Para o cientista político Rodrigo Prando, professor da Universidade Mackenzie, a pandemia teve um peso decisivo para o aumento na abstenção no primeiro turno, mas não é o único fator. “Ver esse aumento de abstenção de mais de cinco pontos entre 2016 e 2020, com pandemia, não me surpreende. Com esse cenário (de pandemia), eu acreditava que a essa taxa pudesse ser maior ainda”, disse. “Se estivéssemos no início da pandemia, na ‘subida da curva’, eu creio que a abstenção teria sido muito maior. Estamos há quase um ano lidando com a pandemia: usando máscara, álcool em gel, fazendo distanciamento”, avalia.
Sem votar
Neste ano, até candidatos engrossaram a expectativa da abstenção por causa da pandemia. Candidata a prefeita de Belo Horizonte, Áurea Carolina (PSOL) não foi votar porque está com covid-19. Ela testou positivo para a doença na véspera da votação. Apresentou sintomas leves e, nas redes, desabafou: “Infelizmente não poderei votar amanhã. Estou chateada, mas esperançosa”. Na capital mineira, o prefeito Alexandre Kalil (PSD) foi reeleito no primeiro turno 63% dos votos válidos. Áurea ficou em quarto lugar, com 8,31%.

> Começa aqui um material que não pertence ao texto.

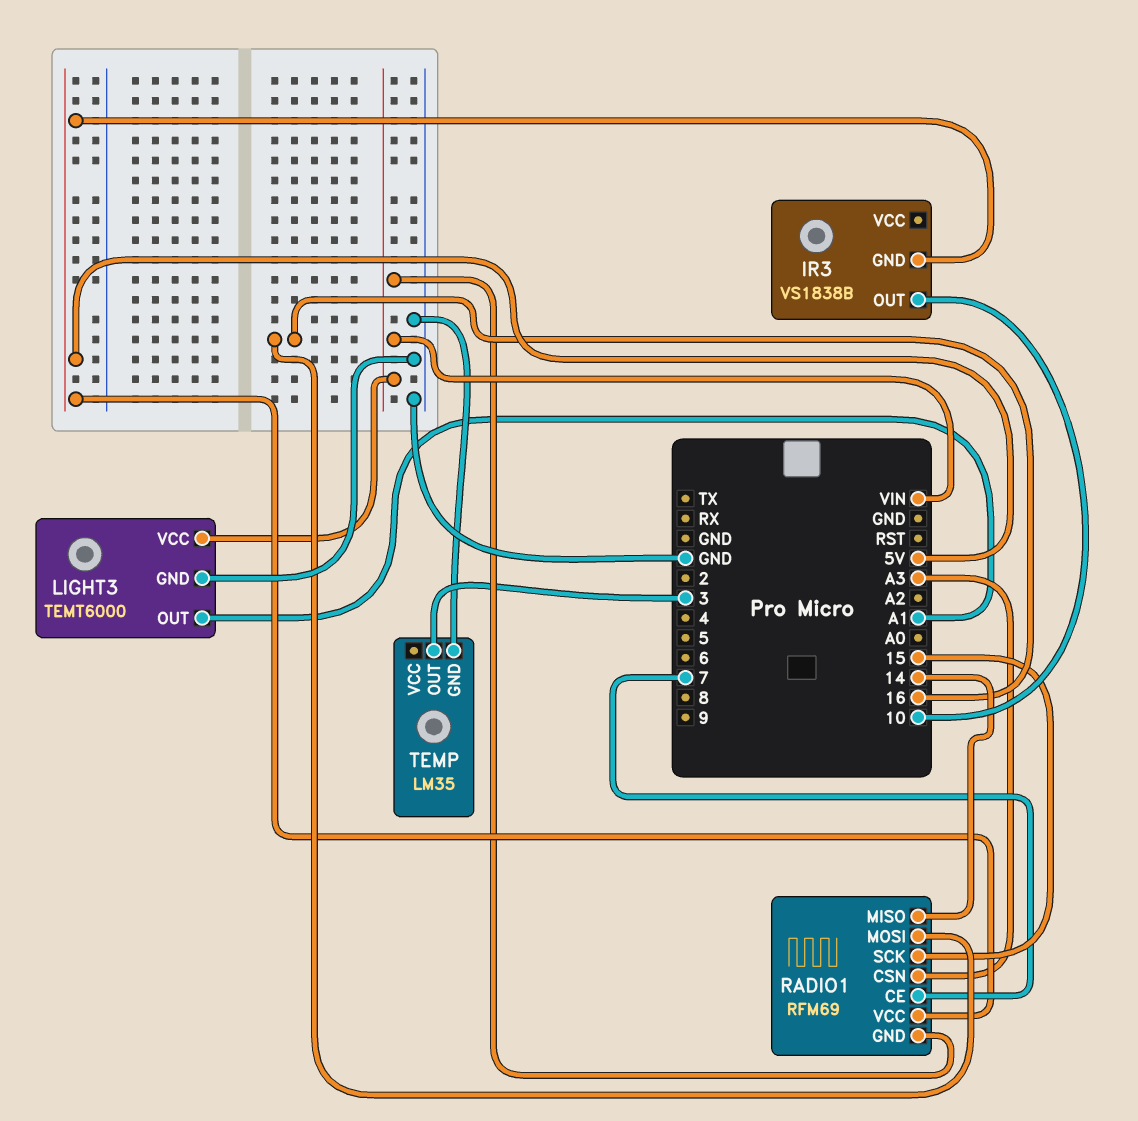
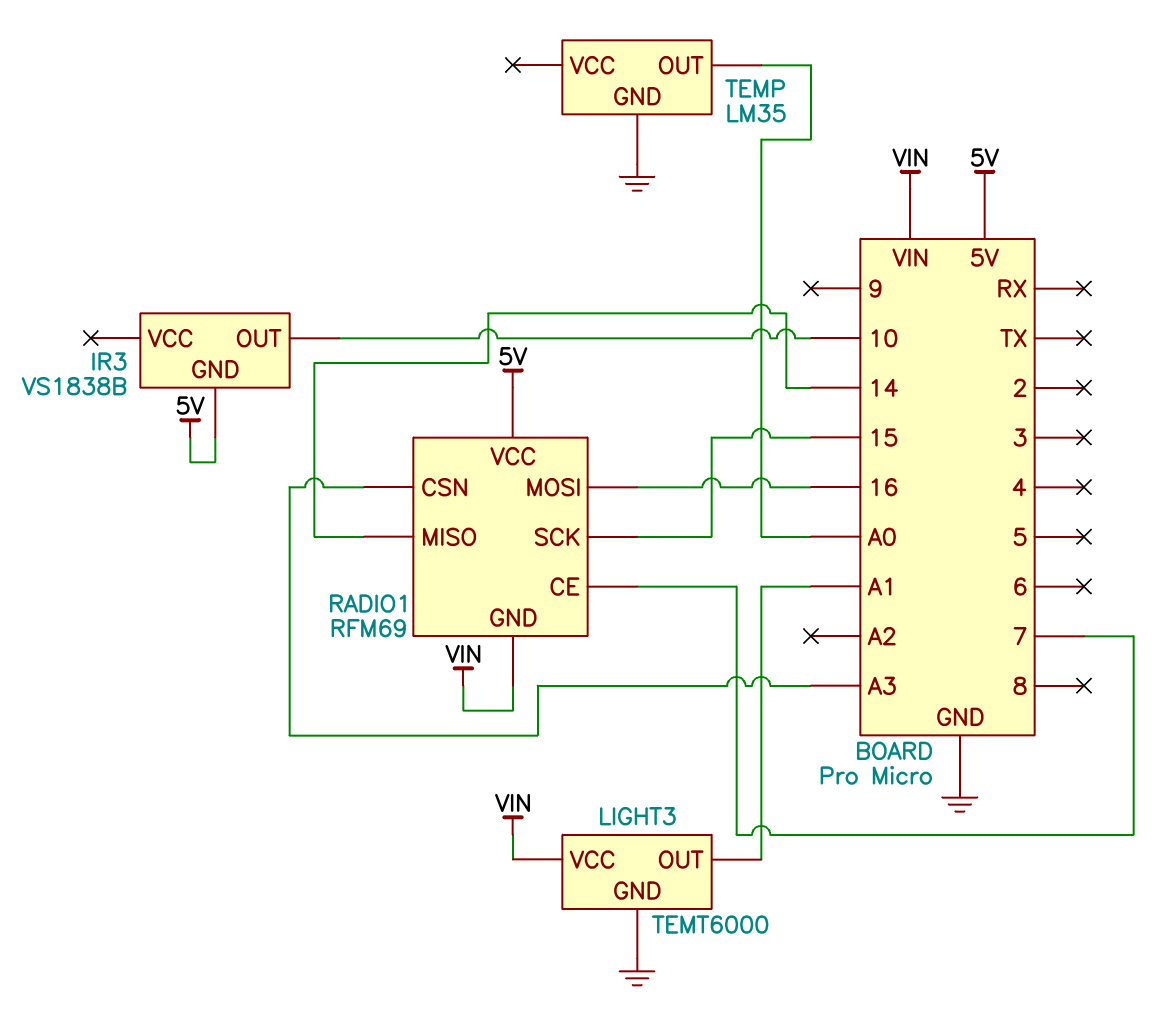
TEMP pin OUT: 3 -> A0

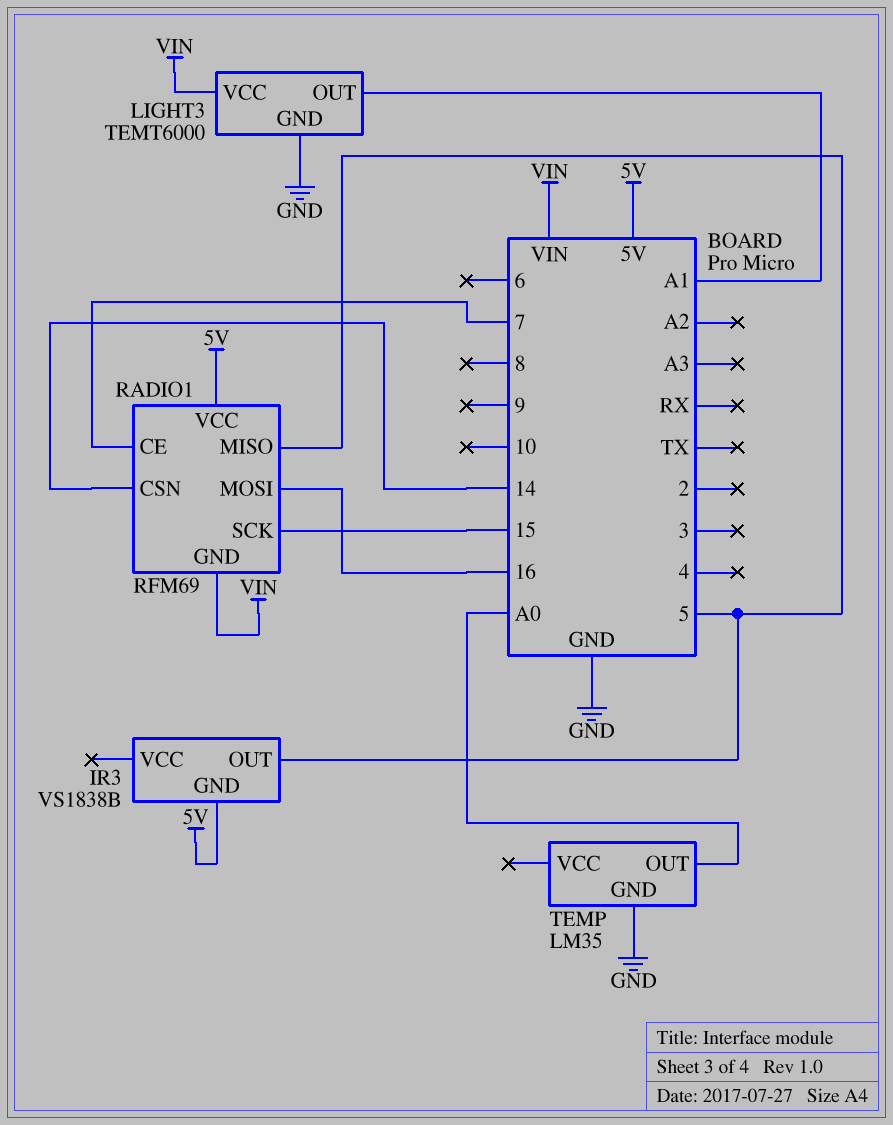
IR3 pin OUT: 10 -> 5
RADIO1 pin CSN: A3 -> 14
RADIO1 pin MISO: 14 -> 5

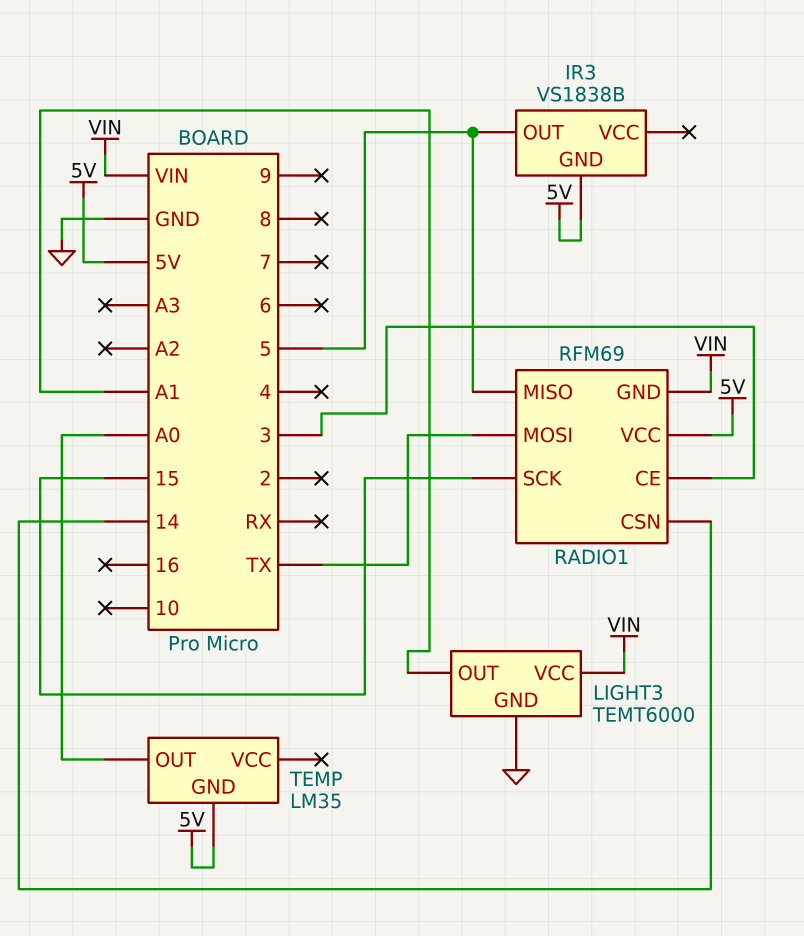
RADIO1 pin CE: 7 -> 3
RADIO1 pin MOSI: 16 -> TX
TEMP pin GND: GND -> 5V

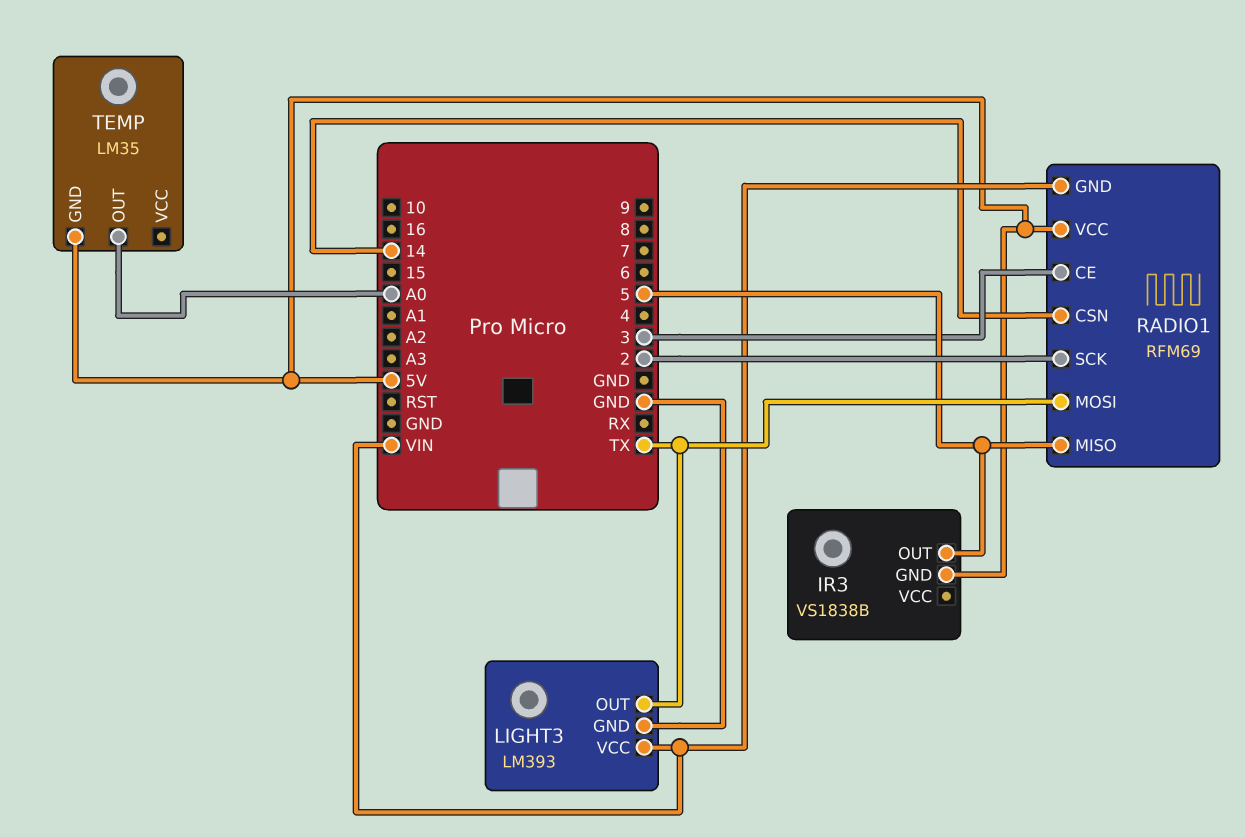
LIGHT3: TEMT6000 -> LM393
LIGHT3 pin OUT: A1 -> TX
RADIO1 pin SCK: 15 -> 2

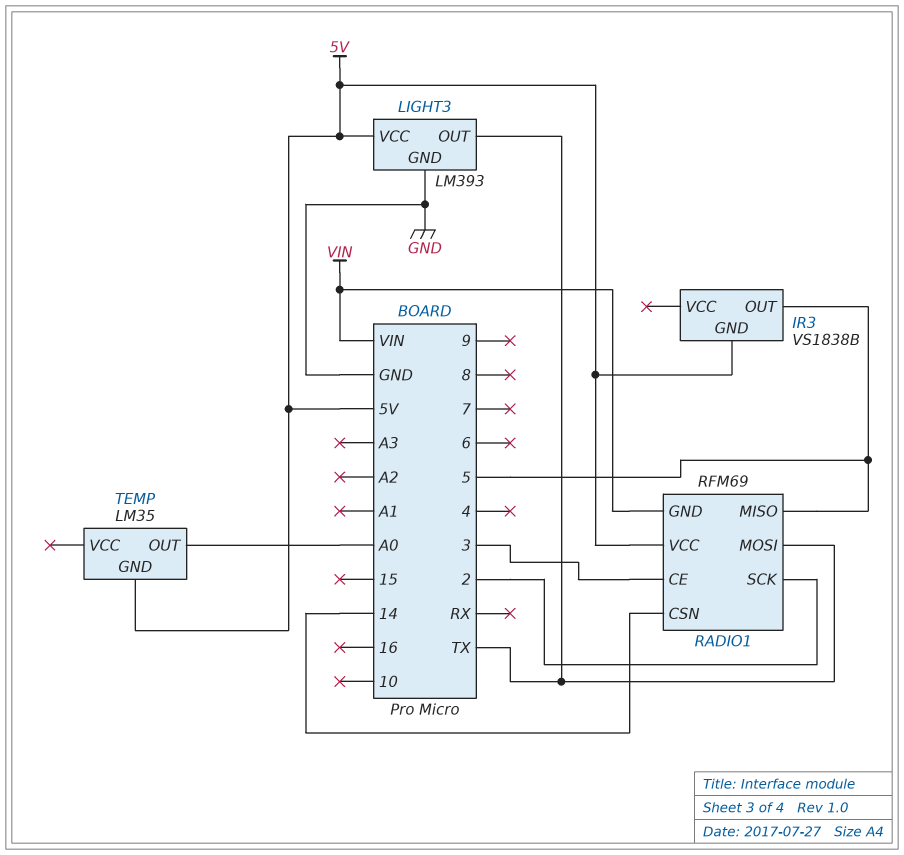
LIGHT3 pin VCC: VIN -> 5V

Em Goiânia, o candidato a prefeito Maguito Vilela (MDB) também não pôde votar por estar com covid-19. Internado, ele precisou ser entubado no dia da votação por causa de uma nova inflamação nos pulmões. Nas redes sociais, o candidato reclamou de “fake news” sobre seu estado de saúde, que estariam sendo espalhadas pela internet. “Há quem use os piores artifícios da velha política para desinformar”. Maguito disputará o segundo turno com Vanderlan Cardoso (PSD).
Rodrigo Prando aponta que os pleitos anteriores, de 2012, 2016 e 2018, já demonstravam o aumento da abstenção – seguindo uma tendência global. “Se observarmos o aumento da abstenção nas últimas votações, fica claro como a população está cansada da política. É um movimento que existe não apenas no Brasil, mas que está sendo discutido no mundo todo como uma crise da democracia representativa.”
Viagens
Como em todos os anos, outros fatores, como viagens, são apontados para justificar a ausência na hora do voto. A universitária Érika Santos, de 21 anos, também não compareceu às urnas no dia da votação. Com o avanço da pandemia em São Paulo e a digitalização das aulas e do trabalho, ainda em março, ela e o namorado resolveram passar a quarentena na casa dos pais dele, no Rio Grande do Norte. Ela diz que também não pretende votar no segundo turno. “Eu ainda estarei fora de São Paulo, mas mesmo que estivesse, não sei se me arriscaria, principalmente depois das denúncias de aglomeração nos locais de votação”, disse.
Ruy Francisco Silva de Almeida, 31, trabalha com desenvolvimento de software e se mudou com a mulher para Lisboa, em Portugal, em dezembro de 2019. Por estar fora do Brasil, ele utilizou o e-Título para justificar sua ausência. Relatou instabilidade no aplicativo. “Achei bem simples de usar o aplicativo e não tive problema algum com login. Minha esposa, ao justificar o voto, o app parecia não ter efetivado a justificativa. Ao tentar novamente, o app informava que uma justificativa já havia sido feita. Funcionou, mas houve uma instabilidade.”